A Clinical Comparison of Two Soft Multifocal Contact Lenses

Inclusion Criteria: They are at least 42 years of age and have capacity to volunteer. They understand their rights as a research subject and are willing and able to sign a Statement of Informed Consent. They have had a full eye examination within past two years (by self-report) They are willing and able to follow protocol. They habitually use vision correction for near vision (multifocal soft contact lenses, sphere lenses for monovision, sphere lenses for distance vision correction and spectacles for near vision correction, or have a different spectacle prescription for distance and near vision correction) and have done so for at least the past three months. They have refractive astigmatism of no greater than -0.75DC. They are expected to be able to fitted with the study lenses within power range available, and to achieve binocular distance HCVA of +0.20 or better in the study lenses.
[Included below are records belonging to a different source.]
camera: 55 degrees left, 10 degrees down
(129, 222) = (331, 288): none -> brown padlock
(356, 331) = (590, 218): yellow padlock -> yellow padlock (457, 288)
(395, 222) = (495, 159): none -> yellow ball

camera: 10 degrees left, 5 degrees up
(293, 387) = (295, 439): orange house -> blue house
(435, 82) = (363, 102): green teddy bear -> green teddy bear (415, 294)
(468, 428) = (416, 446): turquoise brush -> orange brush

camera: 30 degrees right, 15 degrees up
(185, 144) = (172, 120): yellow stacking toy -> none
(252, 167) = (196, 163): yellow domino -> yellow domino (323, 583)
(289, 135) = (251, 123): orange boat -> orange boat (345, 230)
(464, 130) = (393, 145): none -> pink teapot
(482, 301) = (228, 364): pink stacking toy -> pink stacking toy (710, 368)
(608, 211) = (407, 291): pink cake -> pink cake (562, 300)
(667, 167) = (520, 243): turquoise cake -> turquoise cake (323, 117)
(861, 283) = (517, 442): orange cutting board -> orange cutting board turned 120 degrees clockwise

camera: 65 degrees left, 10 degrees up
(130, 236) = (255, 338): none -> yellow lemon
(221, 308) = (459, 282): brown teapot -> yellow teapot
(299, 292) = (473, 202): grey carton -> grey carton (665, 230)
Exclusion Criteria: They have an ocular disorder which would normally contra-indicate contact lens wear. They have a systemic disorder which would normally contra-indicate contact lens wear. They are using any topical medication such as eye drops or ointment. They are aphakic. They have had corneal refractive surgery. They have any corneal distortion resulting from previous hard or rigid lens wear or have keratoconus. They are pregnant or lactating. They have an eye or health condition including an immunosuppressive or infectious disease which would, in the opinion of the investigator, contraindicate contact lens wear or pose risk to study personnel; or a history of anaphylaxis or severe allergic reaction.